Still further features of the invention and various advantages will
be more apparent from the accompanying drawings and the following
detailed description of the preferred embodiments.
BRIEF DESCRIPTION OF THE DRAWINGS
[0024] FIG. 1 represents a graph showing the relationship between
various TTS synthesis techniques.
[0025] FIG. 2 shows a conceptual diagram of a system in which a
preferred embodiment of the method according to the invention can
be implemented.
[0026] FIGS. 3a and 3b, collectively FIG. 3, shows a flowchart
describing a sample-based method for generating photorealistic
talking heads in accordance with a preferred embodiment of the
invention.
DETAILED DESCRIPTION OF THE INVENTION
[0027] FIG. 2 shows a conceptual diagram describing exemplary
physical structures in which the method according to the invention
can be implemented. This illustration describes the realization of
the method using elements contained in a personal computer; in
practice, the method can be implemented by a variety of means in
both hardware and software, and by a wide variety of controllers
and processors. A voice is input stimulus into a microphone 10. The
voice provides the input which will ultimately be tracked by the
talking head. The system is designed to create a picture of a
talking head on the computer screen 17 of output element 15, with a
voice output corresponding to the voice input and synchronous with
the talking head. It is to be appreciated that a variety of input
stimuli, including text input in virtually any form, may be
contemplated depending on the specific application. For example,
the text input stimulus may instead be a stream of binary data. The
microphone 10 is connected to speech recognizer 13. In this
example, speech recognizer 13 also functions as a voice to data
converter which transduces the input voice into binary data for
further processing. Speech recognizer 13 is also used when the
samples of the subject are initially taken (see below).

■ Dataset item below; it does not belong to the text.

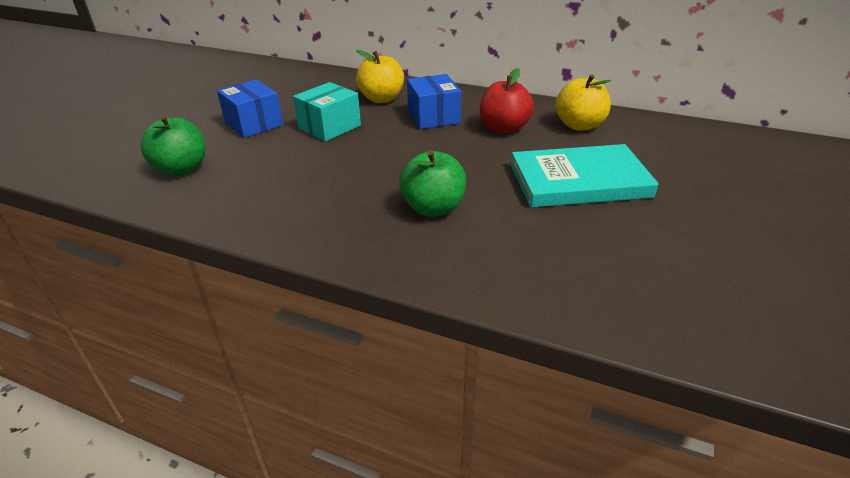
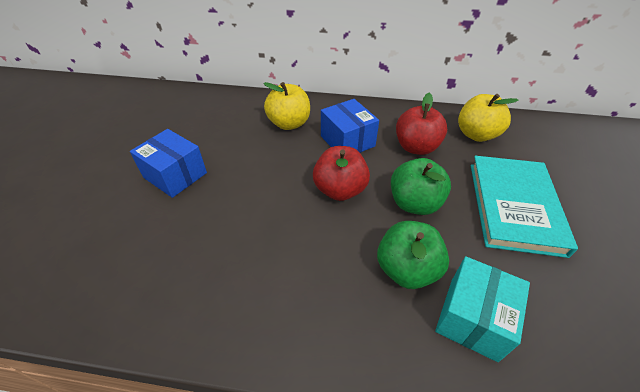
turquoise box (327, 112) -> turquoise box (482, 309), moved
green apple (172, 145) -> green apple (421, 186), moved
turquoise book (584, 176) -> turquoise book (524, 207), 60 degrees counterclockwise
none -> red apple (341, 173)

[0028] The central processing unit ("CPU") 12 performs the
necessary processing steps for the algorithm. CPU 12 considers the
text data output from speech recognizer 13, recalls the appropriate
samples from the libraries in memory 14, concatenates the recalled
samples, and causes the resulting animated sequence to be output to
the computer screen (shown in output element 15). CPU 12 also has a
clock which is used to timestamp voice and image samples to
maintain synchronization. Timestamping is necessary because the
processor must have the capability to determine which images
correspond to which sounds spoken by the synthesized head. Two
libraries, the animation library 18 and the coarticulation library
19 (explained below), are shown in memory 14. The data in one
library may be used to extract samples from the other. For
instance, according to the invention, CPU 12 relies on data
extracted from the coarticulation library 19 to select appropriate
frame parameters from the animation library 18 to be output to the
screen 17. Memory 14 also contains the animation-synthesis software
executed by CPU 12.
[0029] The audio which tracks the input stimulus is generated in
this example by acoustic speech synthesizer 700, which coverts the
audio signal from voice-to-data converter 13 into voice. Output
element 15 includes a speaker 16 which outputs the voice in
synchrony with the concatenated images of the talking head.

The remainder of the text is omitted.